I was really excited to teach this course and introduce potentially new material to my students, but as a woman of color I was also extremely nervous about discussing such a hot-button issue with a predominately white classroom. Yet, from the first day, my students showed up ready and willing to delve into even the most sensitive topics.
My initial fear was that discussing such issues as racial supremacy might turn students off and perhaps lead them to resist engaging with the course material. My trepidation was for naught, as students responded with heartfelt interest and commitment to the class material and my pedagogical approach. Understanding the course as a whole could be triggering, I decided to take more of a Socratic approach with my lectures. I believe that students possess more information than usually given credit for and simply need gentle prodding to access it and bring it forward. Often I would insert moments in my lectures with questions to give students opportunities to participate in teaching moments. Doing this also enabled them to phrase complex ideas in their own language, which supported their understanding of the material. Additionally, I used humor, particularly during the most intense sections of the course, in order to show students that, while acknowledging the damaging effects of racist images/ideas, it is okay to also recognize the absurdity of some of the images and ideas we looked at and discussed.
To close the course, I assigned a group project in the form of a digital book using Scalar. Each group selected a topic based on the syllabus and wrote a book about that topic using prompts I wrote as guides. I chose the Scalar book project over a paper because I wanted the students to have something that lasted beyond the course, that they could show their family, friends, other professors, and perhaps put on applications for future opportunities.
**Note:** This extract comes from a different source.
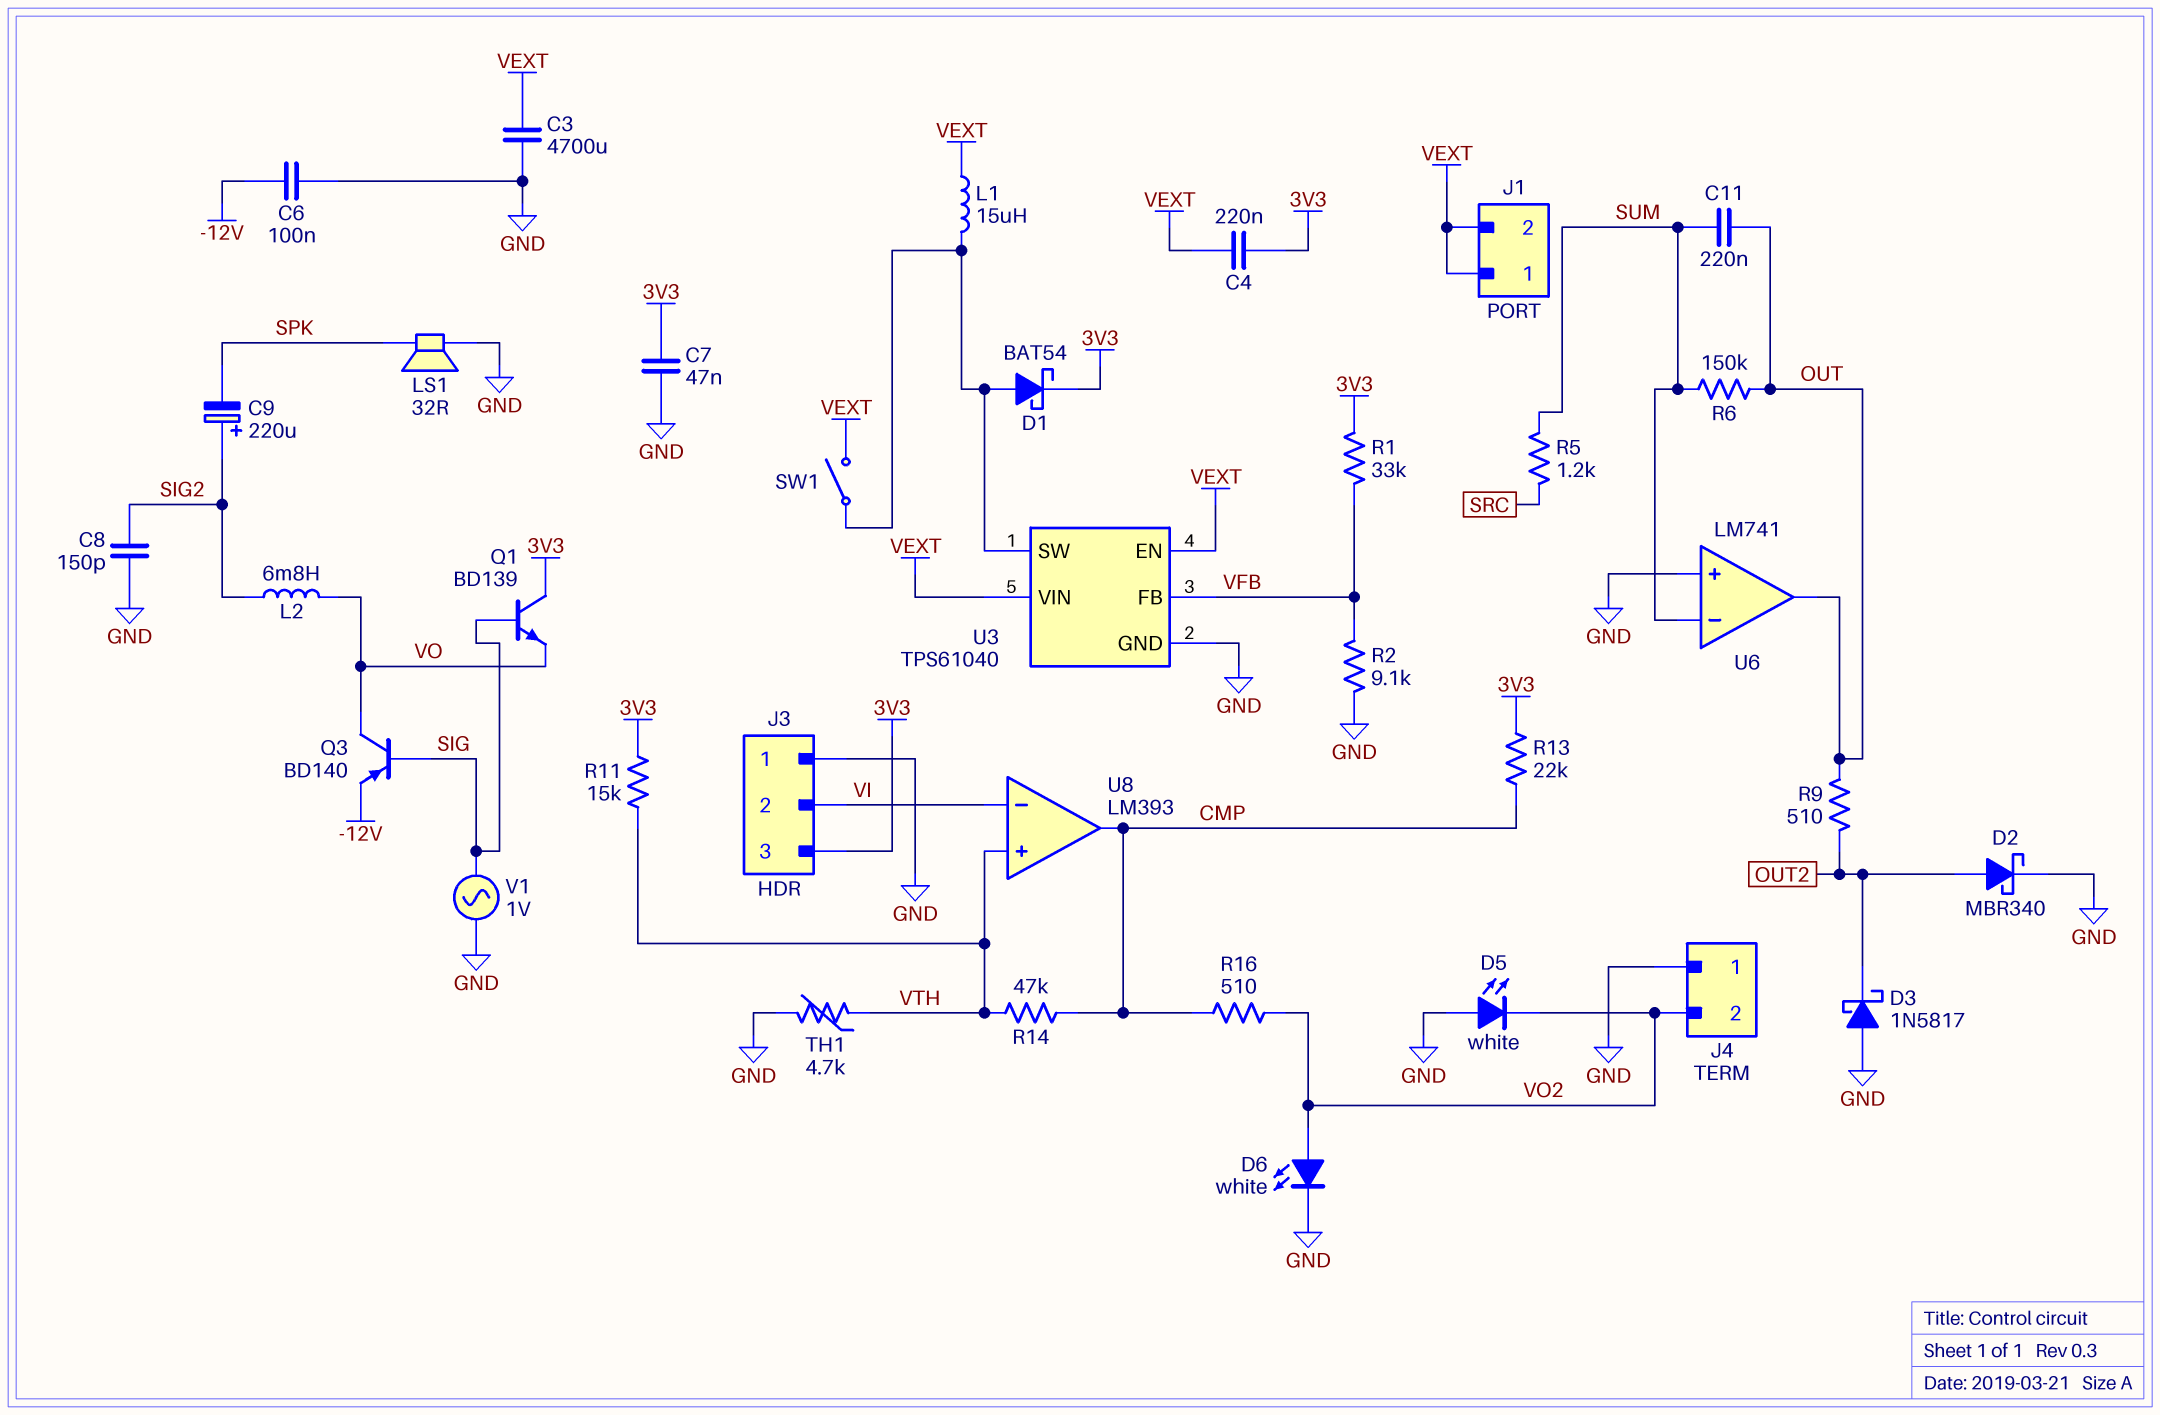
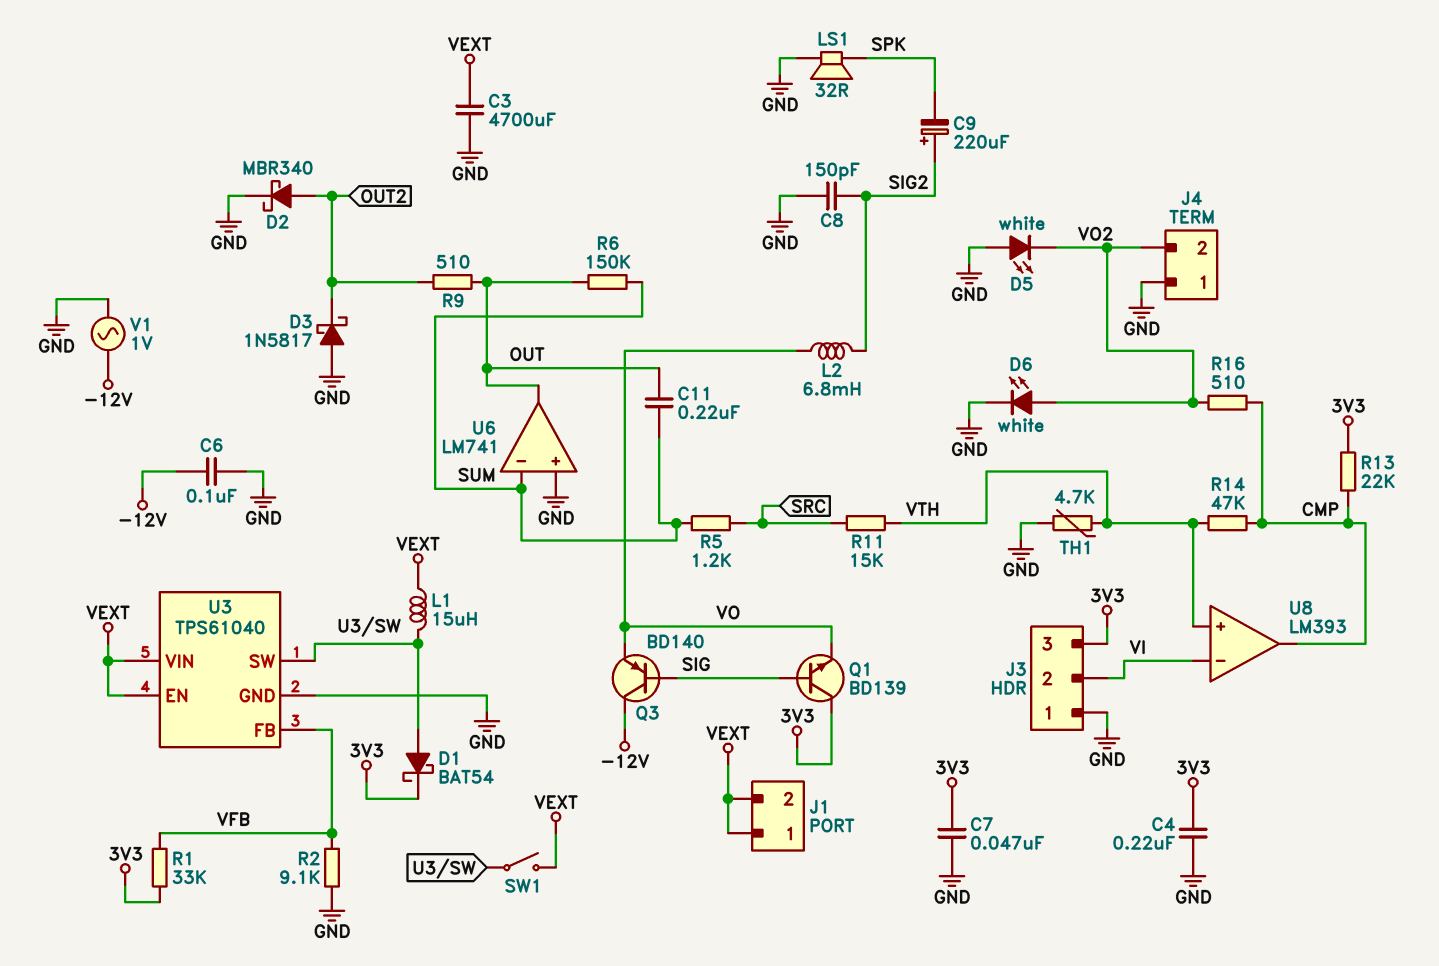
C4: 220nF (3V3, VEXT) -> 220nF (3V3, GND)
Q3: PNP BD140 (B SIG, C VO, E -12V) -> PNP BD140 (B SIG, C -12V, E VO)
R11: 15k (3V3, VTH) -> 15k (SRC, VTH)
V1: AC 1V (GND, SIG) -> AC 1V (-12V, GND)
The course investigates the relationship between race and representation. Through an examination of how Native American, LatinX and ChicanX, African-American, European-American, and Asian-American identities have been constructed in the United States over time, we consider the following: the role of visual imagery in racializing groups; the formation and negotiation of dominant identities; the often-times contradictory ways in which groups have both embraced and resisted mainstream racial identities; and the practical lessons that the historical construction of race holds for twenty-first century American society.
On the final quiz of the quarter, I asked students what they learned. The following are transcripts of two of the comments I received.
“Oh boy. I’m not sure about specific facts or concepts, but I can say with certainty that this class has given me strenuous and productive exercise in ways of thinking about difference, perception, and of race as a whole. It has led me to question old assumptions, to fortify others, and to establish brand new elements within my ideological framework. If I somehow failed this course, I would be excited to retake it. It has taught me a lot and I’m excited and hopeful that Crystal will continue to research and educate in the field. Thanks folks.”
“Honestly I could go on for so long about the things I took from this class because it all impacted my life. In general a huge/major important thing I learned would be how stereotypes developed for the racial/ethnic groups in America. Like, wow. This really impacted me and allowed me to grow and understand why knowing where these stereotypes come from is important. It changes how I act and how I feed into the world. One more thing in relation would be how art has really been used to reclaim a safe space for artists and how American artists have “othered” people for so long and shaped how Americans understood other racial/ethnic groups. Thank you! This class was amazing!”